炎症が急激に膵臓において引き起こされた病態であり、これは膵液生成の作用が異常に活発化されることに起因して自身を消化してしまうことが原因と言われています。急性膵炎(きゅうせいすいえん)は浮腫性膵炎や壊死性膵炎などに分類され、前者は膵臓の腫れだけで留まり、回復可能な軽いものを言います。後者は、膵臓を含めその周りの組織にまで影響を及ぼし、壊死や出血をきたし、延いては死に至ることもある病態となります。このように症状も様々であり、出現した程度により分類されることもあります。
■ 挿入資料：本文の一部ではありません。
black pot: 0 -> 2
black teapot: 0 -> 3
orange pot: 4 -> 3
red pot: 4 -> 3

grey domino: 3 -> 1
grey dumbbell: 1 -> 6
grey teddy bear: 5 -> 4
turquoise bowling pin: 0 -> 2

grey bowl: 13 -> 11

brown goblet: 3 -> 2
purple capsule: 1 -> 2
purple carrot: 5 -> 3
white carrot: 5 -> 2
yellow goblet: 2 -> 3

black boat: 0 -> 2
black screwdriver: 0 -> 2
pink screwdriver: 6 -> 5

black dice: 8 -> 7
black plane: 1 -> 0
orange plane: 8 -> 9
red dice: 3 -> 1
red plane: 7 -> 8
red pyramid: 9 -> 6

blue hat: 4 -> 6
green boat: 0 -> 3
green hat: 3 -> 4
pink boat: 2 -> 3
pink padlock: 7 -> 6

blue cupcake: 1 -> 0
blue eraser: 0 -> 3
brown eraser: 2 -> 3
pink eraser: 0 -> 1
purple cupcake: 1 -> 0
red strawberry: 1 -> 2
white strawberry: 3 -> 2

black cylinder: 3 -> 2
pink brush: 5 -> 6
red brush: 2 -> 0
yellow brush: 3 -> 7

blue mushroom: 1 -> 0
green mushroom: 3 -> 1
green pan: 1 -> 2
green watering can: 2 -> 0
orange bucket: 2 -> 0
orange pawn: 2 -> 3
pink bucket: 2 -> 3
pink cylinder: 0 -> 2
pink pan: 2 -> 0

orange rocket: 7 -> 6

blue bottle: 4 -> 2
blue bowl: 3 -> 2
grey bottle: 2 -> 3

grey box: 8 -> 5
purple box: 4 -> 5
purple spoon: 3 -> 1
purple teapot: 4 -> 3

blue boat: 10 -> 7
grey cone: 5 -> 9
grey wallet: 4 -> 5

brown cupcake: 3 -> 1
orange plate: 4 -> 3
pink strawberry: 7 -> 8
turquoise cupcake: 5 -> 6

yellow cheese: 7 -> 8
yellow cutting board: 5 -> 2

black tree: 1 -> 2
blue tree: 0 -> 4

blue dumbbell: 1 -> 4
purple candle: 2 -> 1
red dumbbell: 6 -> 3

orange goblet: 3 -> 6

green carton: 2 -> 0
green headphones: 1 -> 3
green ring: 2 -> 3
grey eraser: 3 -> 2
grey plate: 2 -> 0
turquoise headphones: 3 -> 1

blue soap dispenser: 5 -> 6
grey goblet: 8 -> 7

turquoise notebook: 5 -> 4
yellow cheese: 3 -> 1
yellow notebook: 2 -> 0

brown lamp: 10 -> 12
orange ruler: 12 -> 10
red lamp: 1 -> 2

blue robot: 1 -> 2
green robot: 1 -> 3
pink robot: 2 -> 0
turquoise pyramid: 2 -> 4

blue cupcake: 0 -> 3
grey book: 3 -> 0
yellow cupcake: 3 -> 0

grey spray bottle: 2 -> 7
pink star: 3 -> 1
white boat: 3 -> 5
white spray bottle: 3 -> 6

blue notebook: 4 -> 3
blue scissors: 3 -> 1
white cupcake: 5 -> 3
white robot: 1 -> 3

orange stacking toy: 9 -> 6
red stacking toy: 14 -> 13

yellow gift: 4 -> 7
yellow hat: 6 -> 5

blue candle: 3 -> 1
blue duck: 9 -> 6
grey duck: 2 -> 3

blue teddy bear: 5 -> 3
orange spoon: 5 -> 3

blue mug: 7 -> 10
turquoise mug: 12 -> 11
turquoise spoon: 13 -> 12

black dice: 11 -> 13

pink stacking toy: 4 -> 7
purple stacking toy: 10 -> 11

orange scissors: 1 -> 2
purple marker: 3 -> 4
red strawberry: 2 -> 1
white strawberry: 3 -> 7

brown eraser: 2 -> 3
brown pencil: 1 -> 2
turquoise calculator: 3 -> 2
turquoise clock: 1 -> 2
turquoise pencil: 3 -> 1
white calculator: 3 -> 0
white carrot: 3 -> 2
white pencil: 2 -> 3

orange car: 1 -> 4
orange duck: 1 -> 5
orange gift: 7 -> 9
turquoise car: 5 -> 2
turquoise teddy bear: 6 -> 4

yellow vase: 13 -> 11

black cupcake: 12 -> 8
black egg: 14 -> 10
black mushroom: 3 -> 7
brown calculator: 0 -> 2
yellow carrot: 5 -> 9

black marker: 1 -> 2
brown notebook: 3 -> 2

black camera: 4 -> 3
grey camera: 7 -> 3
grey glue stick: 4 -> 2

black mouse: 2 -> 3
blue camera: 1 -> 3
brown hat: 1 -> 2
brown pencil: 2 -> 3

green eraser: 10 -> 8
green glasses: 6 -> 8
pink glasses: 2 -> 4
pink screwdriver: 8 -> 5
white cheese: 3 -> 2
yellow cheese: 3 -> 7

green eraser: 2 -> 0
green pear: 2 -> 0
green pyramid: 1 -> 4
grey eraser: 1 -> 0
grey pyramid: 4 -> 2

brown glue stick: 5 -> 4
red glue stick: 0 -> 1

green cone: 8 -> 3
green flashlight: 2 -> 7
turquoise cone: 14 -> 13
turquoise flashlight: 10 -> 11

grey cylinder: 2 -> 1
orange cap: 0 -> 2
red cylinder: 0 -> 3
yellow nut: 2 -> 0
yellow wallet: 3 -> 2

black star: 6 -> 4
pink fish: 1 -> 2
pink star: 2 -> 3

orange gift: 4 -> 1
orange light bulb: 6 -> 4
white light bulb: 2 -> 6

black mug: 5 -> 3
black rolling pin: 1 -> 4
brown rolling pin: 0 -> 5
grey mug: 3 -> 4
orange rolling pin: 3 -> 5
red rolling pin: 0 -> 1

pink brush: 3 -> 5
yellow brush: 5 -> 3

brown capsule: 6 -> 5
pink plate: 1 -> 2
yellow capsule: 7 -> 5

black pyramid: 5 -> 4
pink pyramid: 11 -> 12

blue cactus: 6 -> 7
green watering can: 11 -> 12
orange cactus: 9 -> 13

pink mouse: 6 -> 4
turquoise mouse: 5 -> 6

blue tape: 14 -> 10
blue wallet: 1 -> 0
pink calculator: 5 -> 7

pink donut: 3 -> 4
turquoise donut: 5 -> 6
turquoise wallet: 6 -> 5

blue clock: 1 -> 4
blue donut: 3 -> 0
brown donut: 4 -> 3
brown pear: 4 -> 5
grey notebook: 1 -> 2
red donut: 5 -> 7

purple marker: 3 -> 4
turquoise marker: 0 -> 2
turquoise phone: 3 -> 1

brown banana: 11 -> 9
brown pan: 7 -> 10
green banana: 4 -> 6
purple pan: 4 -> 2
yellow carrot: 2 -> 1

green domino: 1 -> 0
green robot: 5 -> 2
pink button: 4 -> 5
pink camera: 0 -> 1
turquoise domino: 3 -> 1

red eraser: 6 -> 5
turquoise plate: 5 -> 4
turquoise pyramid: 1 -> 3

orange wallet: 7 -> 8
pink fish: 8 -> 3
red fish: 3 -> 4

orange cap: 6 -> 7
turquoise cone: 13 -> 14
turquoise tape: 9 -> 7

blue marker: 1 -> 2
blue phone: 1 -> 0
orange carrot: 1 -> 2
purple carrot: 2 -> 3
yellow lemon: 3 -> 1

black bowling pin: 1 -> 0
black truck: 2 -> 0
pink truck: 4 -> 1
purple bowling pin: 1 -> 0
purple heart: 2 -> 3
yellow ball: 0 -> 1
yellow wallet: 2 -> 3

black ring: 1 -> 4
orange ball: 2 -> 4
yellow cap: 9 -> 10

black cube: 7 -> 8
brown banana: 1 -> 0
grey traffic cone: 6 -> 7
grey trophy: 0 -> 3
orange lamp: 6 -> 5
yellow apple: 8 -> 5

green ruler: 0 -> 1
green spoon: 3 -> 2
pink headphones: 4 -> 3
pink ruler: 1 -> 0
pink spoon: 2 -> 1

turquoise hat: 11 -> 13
中でも重症急性膵炎を引き起こすと膵臓だけでなく肝臓や腎臓、肺にまで炎症が拡大し、多臓器不全を招きます。更に細菌が壊死細胞に感染するとこれを合併し、より重度の症状となります。本疾患の直接的な原因ではアルコールによるものが非常に多く、次いで胆石性膵炎となります。その他、術後や内視鏡的逆行性胆管膵管造影検査後、内視鏡的乳頭切開術後などにも膵炎を引き起こすことがあります。尚、特発性膵炎はハッキリとした原因の分からない膵炎であり、こちらも見られます。

治療法

膵臓を休ませるため、食物の経口摂取を禁止し、点滴が行われます。また酵素阻害薬の投与が行われますが、これは膵臓における消化酵素の働きを抑える意図で使われます。更に胃液を排出させるため、鼻から管を入れるケースもあります。抗生物質は感染症を防ぐ目的で投与されます。尚、重症急性膵炎では集中管理を要します。